Vinícius Demarchi Silva Terra, Thatiane Lopes Valentim Di Paschoale Ostolin

Última alteração: 2018-01-22

Resumo


Conduzidos pela sistematização do trabalho docente desenvolvido ao longo de um semestre num Programa de Aperfeiçoamento Didático (PAD), discutiremos neste relato de experiência o uso da plataforma web Wikiversidade na formação profissional do bacharel em Educação Física inserido num Projeto Político Pedagógico com matriz interdisciplinar. Como o wiki é por definição "um conjunto de páginas interligadas e cada uma delas pode ser visitada e editada por qualquer pessoa", tal ferramenta didática foi implementada na disciplina de "Práticas Alternativas e Integrativas", com o objetivo de desenvolver: 1) a produção colaborativa de informação e conteúdo sobre as práticas corporais; 2) as conexões entre conteúdos das práticas com as demais disciplinas do curso; 3) escritas significativas da aprendizagem. Os 29 alunos matriculados tiveram a tarefa de se dividirem em 10 grupos equivalentes e organizarem relatos das aulas na Wikiversidade, utilizando-se de ferramentas web para publicar as 10 (dez) aulas teórico-práticas realizadas ao longo do 2o. semestre de 2016.

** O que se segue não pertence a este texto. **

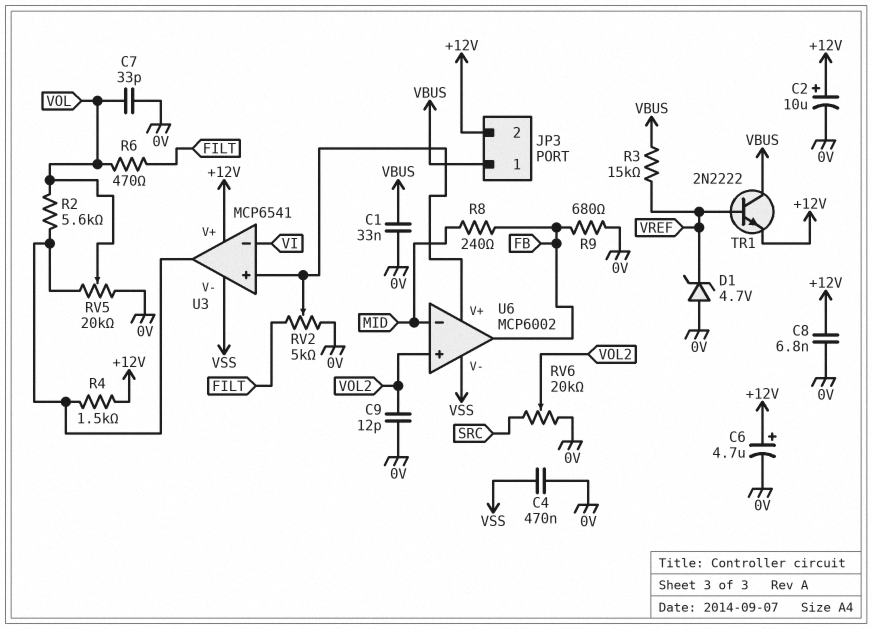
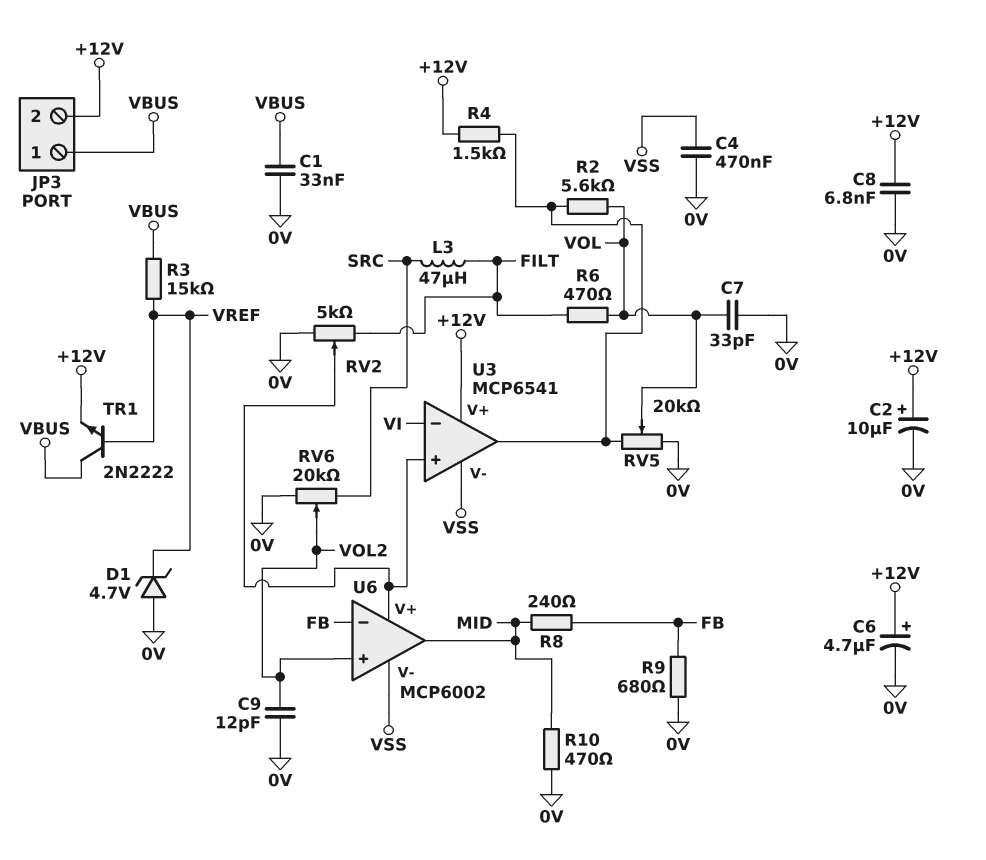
L3: none -> 47uH (FILT, SRC)
R10: none -> 470 (0V, MID)
U6 pin in-: MID -> FB
U6 pin out: FB -> MID

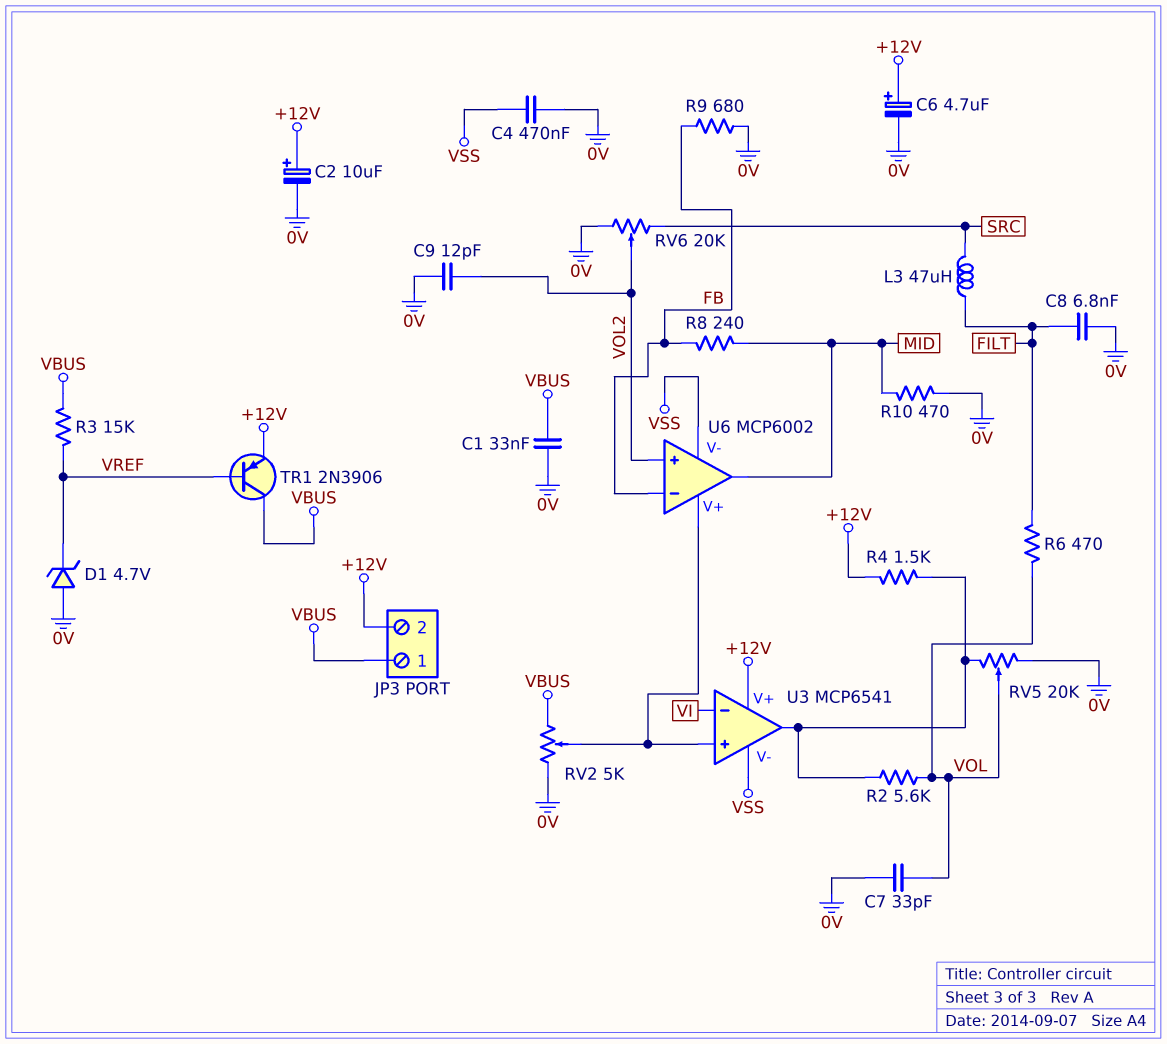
C8: 6.8nF (+12V, 0V) -> 6.8nF (0V, FILT)
RV2: 5k (0V, FILT, wiper U3/in+) -> 5k (0V, VBUS, wiper U3/in+)
TR1: NPN 2N2222 (B VREF, C VBUS, E +12V) -> PNP 2N3906 (B VREF, C VBUS, E +12V)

Tendo como pressuposto que o curso de Práticas Corporais é presencial e baseado na experiência, assumimos que ele seria intransponível para um ambiente virtual. Dado este pressuposto, nosso intuito foi provocar o uso do ambiente virtual como um modo possível de produzir memórias, colaborações e comunicações sobre o que está sendo aprendido, de modo a tensionar possibilidades que não caberiam no formato tradicional do papel ou documentos offline (word, powerpoint), com sérias limitações para expressar a aprendizagem sensível, cinestésica, corporal. Ou seja, nosso problema girou em torno da questão matriz: uma plataforma aberta como a Wikiversidade poderia ampliar a produção de sentido e significado do que está sendo apreendido? Ou ainda, com Deleuze e Espinosa: o que se pode (des)prender numa escrita coletiva? O que se pode (a)prender por este corpo virtual?

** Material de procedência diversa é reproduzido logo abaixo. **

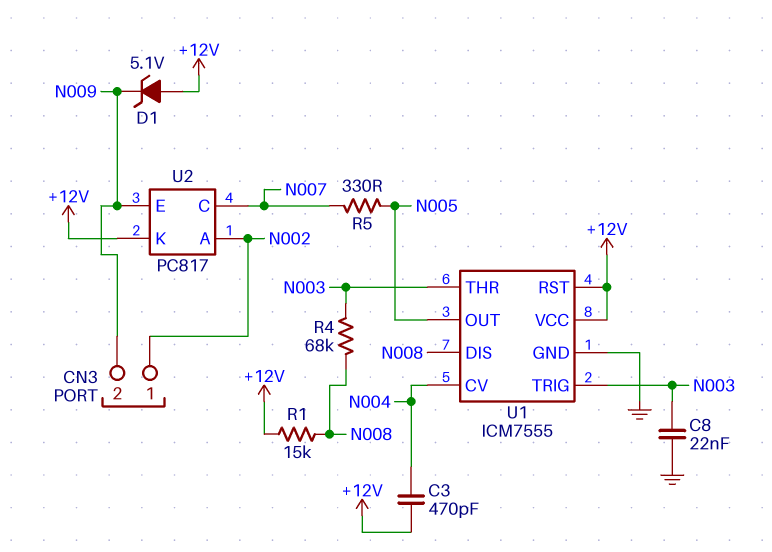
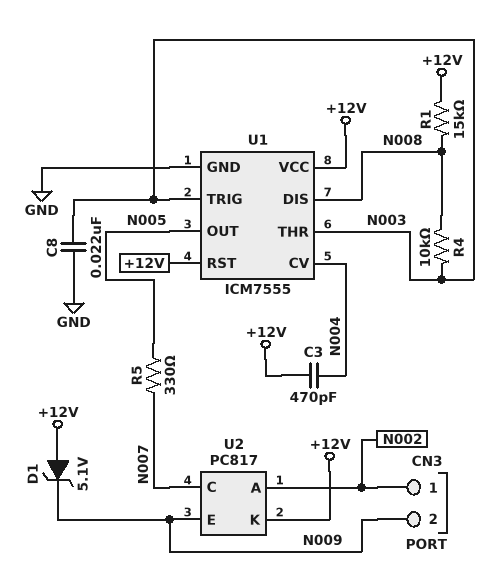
R4: 68k (N003, N008) -> 10k (N003, N008)

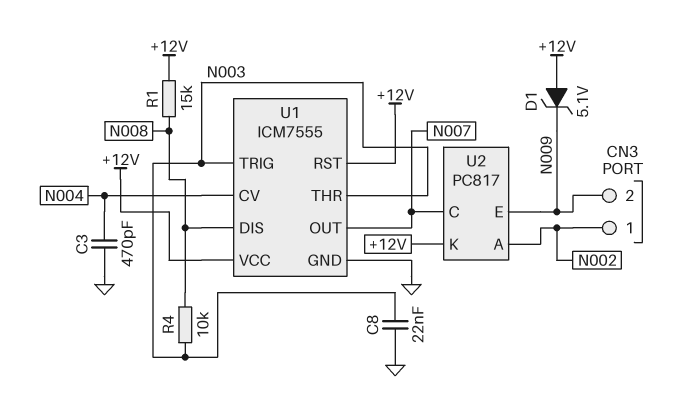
C3: 470pF (+12V, N004) -> 470pF (GND, N004)
R5: 330 (N005, N007) -> none
U1 pin OUT: N005 -> N007

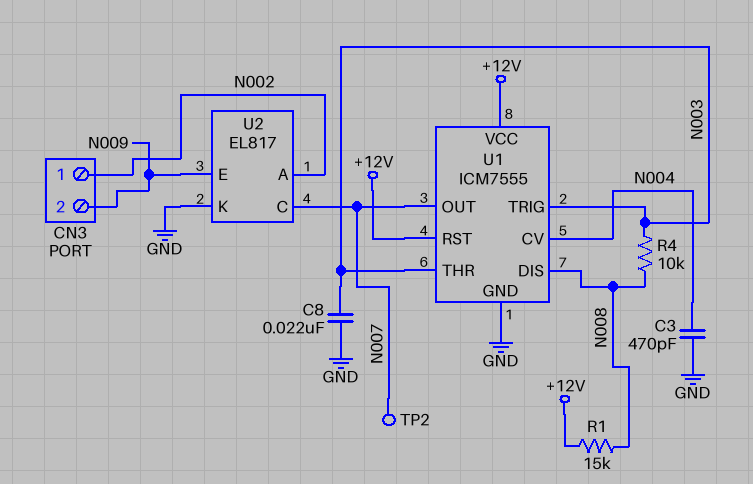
D1: zener 5.1V (A +12V, K N009) -> none
TP2: none -> test point (N007)
U2: PC817 -> EL817
U2 pin K: +12V -> GND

Para avaliar a experiência de ensino-aprendizagem, bem como o alcance dos objetivos, analisamos  as publicações dos alunos a partir de 3 categorias: a) Os modos de organização do trabalho na Wikiversidade; b) Os tipos de conteúdos privilegiados nas publicações; c) As conexões (hiperlinks) estabelecidas entre a disciplina, conteúdos web e as demais disciplinas. Portanto, refletimos sobre os possíveis impactos da Wikiversidade nos modos de trabalho, nos modos de escrita e os modos de produção de significado do que foi aprendido.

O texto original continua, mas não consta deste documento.